予算も村人の声を聞いて決める。村長執務室には、大きな紙に手書きで書かれた予算案が何枚も束ねられ、日めくりのようにとじられたものがある。
「これを持って村をまわり、予算を説明します」
理想を実現するための努力を惜しまない村長を、村人の多くが尊敬し慕う。一緒に自由通りの遊歩道を歩くと、ベンチに腰かけた老人から乳母車を押す母親まで、誰もが親しみを込めて、彼に声をかける。
「村長は、皆の父親のようなもの」
と、若手議員たち。
抗議して成果をあげる体験こそ変革の力
近年マリナレーダ村は、経済危機のツケを国民に押し付ける身勝手な政府に怒りを爆発させた市民から注目されるようになり、髭の村長は希望を見失っていた若者たちのヒーローになった。だが、マリナレーダ村のような奇跡を起こすのは、簡単なことではない。革命的なアイデアを誰もがついその気になるような調子で語り、共に実現するリーダーはそうはいないうえ、現代資本主義に汚染された世界で、全員がお金よりも人に価値を置き、全体の幸福のために闘うことのできる場所は、そう多くはないからだ。経済状況の悪い州政府が農村への助成を減らしたおかげで、マリナレーダ村でも失業率こそ5%前後と低いものの、組合員への賃金が規定通りに払えないなどの問題が起きている。ただ、それでも平和なのは、互いへの信頼と足りないものは補い合う「共同体精神」が生きているからだ。

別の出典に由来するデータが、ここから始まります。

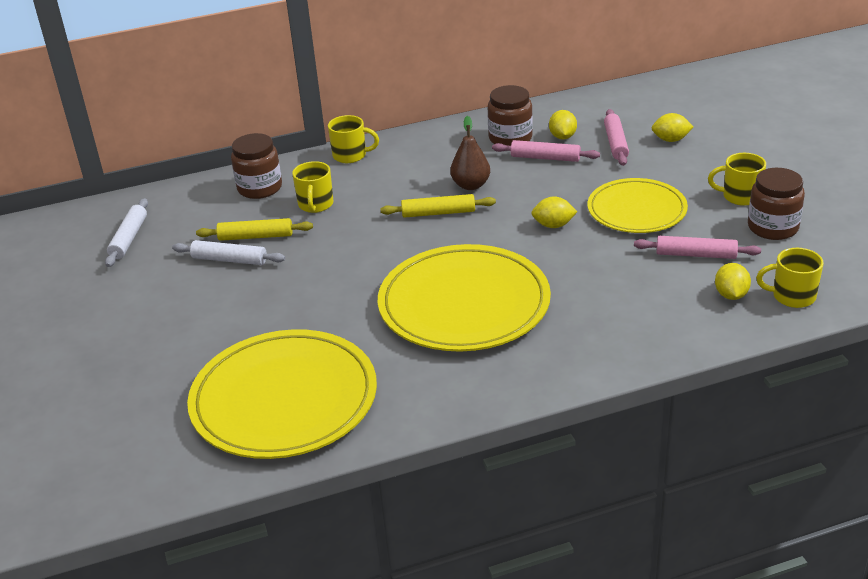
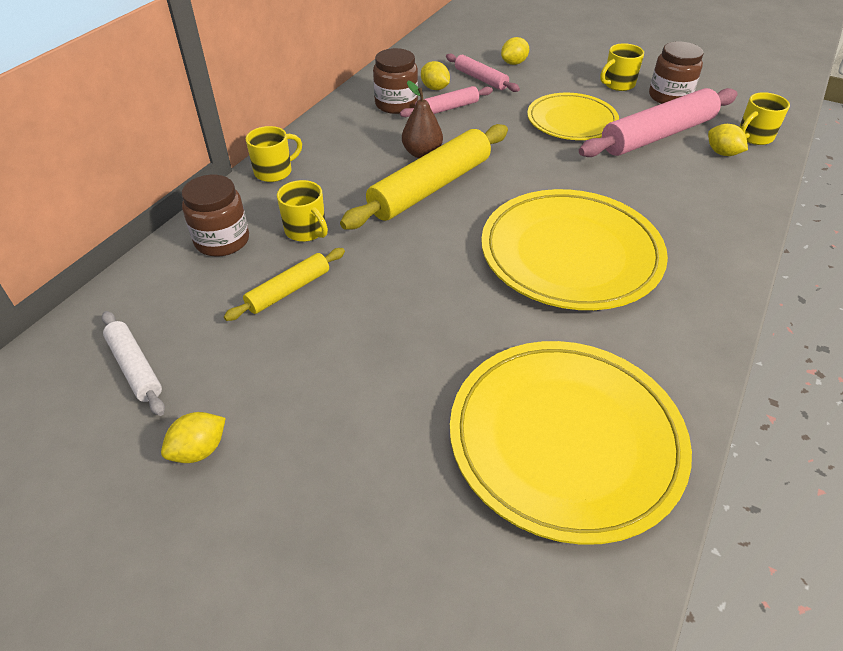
camera: 45 degrees left, 10 degrees up
(229, 260) = (294, 328): white rolling pin -> none
(438, 213) = (431, 187): yellow rolling pin -> yellow rolling pin, size x1.90
(553, 225) = (534, 157): yellow lemon -> yellow lemon (199, 450)
(696, 255) = (658, 135): pink rolling pin -> pink rolling pin, size x1.90

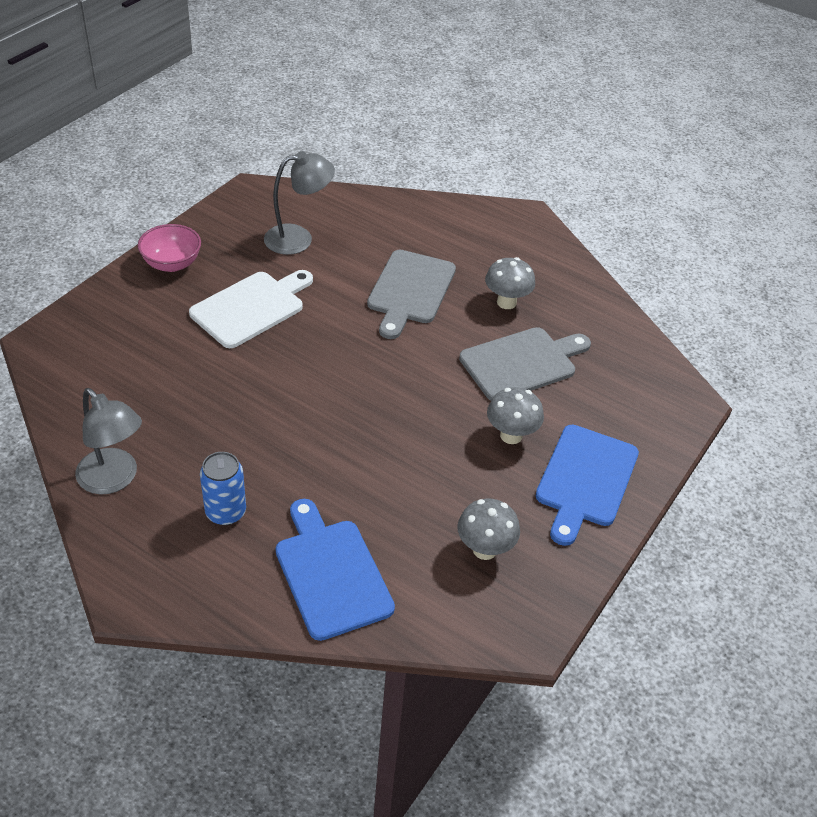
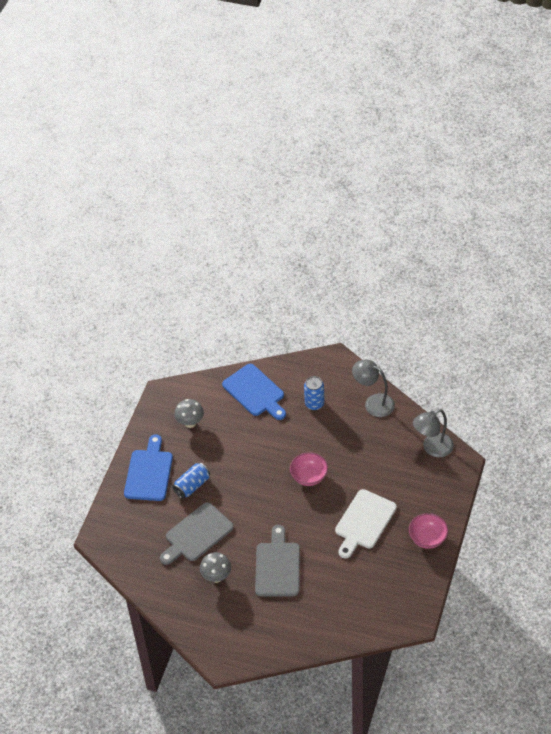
camera: 170 degrees right, 5 degrees up
(298, 238) = (363, 586): grey lamp -> grey lamp (432, 448)
(303, 392) = (309, 477): none -> pink bowl
(511, 435) = (192, 486): grey mushroom -> blue can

日本のように人がバラバラで、既存の資本主義にどっぷり漬かり、独善的な政治に支配されている社会においても、こんな革命は可能なのだろうか? と問うと、髭の革命家はさらりとこう言った。
「もちろん。まず誰もが問題だと考えているテーマを一つ掲げ、それを解決するために皆で一緒に抗議行動を起こして闘い、成果を得るのです。具体的な成果を体験することこそ、人々が次の一歩を踏み出すための大きな力となります。理想はただの夢ではなく、実現可能だということを、皆で証明するのです」
確かに成功体験こそが、闘争を続けるエネルギー。髭村長を父と慕う若手議員たちも話していた。「今あるものは皆、村の闘いの成果。だから私たちも闘い続ける」と。
世界的に既存の資本主義経済やそれを信奉する政治に対する不信感が高まる今こそ、闘いを始めるのに最良のタイミングなのかもしれない。